This brew is inspired by their Green Gold IPA recipe but the original recipe uses 6kg of grain to get to 7% ABV and uses Simcoe, Cascade, Amarillo, and Santiam.

I wanted something I could have a couple of pints of and use some half bags of hops from the freezer also. The grain bill uses the same grains and %'s as the originanl recipe just cut back to 5kg

Got the Peco boiler on at 7am.

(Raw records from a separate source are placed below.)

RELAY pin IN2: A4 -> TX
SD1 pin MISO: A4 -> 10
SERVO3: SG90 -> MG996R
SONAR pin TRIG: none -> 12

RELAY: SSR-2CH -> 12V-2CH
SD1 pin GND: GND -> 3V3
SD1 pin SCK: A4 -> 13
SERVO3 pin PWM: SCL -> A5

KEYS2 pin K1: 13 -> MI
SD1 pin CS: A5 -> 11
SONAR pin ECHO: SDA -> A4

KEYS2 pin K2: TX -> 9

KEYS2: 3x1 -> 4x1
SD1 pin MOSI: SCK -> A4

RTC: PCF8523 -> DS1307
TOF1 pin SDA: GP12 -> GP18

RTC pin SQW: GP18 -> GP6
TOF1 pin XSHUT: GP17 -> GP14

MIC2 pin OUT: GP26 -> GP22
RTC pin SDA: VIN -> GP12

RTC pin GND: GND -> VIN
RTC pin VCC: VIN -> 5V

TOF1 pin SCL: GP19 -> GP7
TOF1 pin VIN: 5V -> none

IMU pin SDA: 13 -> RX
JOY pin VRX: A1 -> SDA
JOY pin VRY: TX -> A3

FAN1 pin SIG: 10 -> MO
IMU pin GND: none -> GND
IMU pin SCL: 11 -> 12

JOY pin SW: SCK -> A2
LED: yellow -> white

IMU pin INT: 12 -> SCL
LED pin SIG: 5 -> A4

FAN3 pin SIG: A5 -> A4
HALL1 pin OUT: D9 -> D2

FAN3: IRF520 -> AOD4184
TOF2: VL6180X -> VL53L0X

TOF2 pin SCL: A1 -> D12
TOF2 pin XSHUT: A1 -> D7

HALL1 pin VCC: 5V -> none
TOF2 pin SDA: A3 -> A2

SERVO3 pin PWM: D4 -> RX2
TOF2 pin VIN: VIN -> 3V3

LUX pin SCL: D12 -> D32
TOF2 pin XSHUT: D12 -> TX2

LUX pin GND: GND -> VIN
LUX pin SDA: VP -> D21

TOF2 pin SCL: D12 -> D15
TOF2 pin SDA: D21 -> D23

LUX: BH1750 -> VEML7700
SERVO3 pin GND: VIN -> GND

Here is my recipe:

3.8kg Maris Otter
0.5kg Caramunich 90EBC
0.5kg Munich 15EBC
0.5kg Flaked Oats

60 mins - 47g Chinook Leaf 12.7% (had in freezer a while)
60 mins - 15g Chinook Pellet 14% (had in freezer a while)
15 mins - 7g Cascade Leaf 7%
15 mins - 7g Simcoe Leaf 15.5%
15 mins - 7g Centennial Pellet 9.7%
0 mins - 7g Cascade Leaf 7%
0 mins - 7g Simcoe Leaf 15.5%
0 mins - 7g Centennial Pellet 9.7%
Dry hop at end of ferment for 4 days with 10g Cascade, 10g Simcoe, 10g Centennial
Yeast Safale S-04

I love a Hoppy pale ale so this should be great, should get me
87 IBUs bitterness
16 EBC colour
1050 SG

Flame out hops are now steeping at 78°C for 30 mins, need to chill down in 1 minute.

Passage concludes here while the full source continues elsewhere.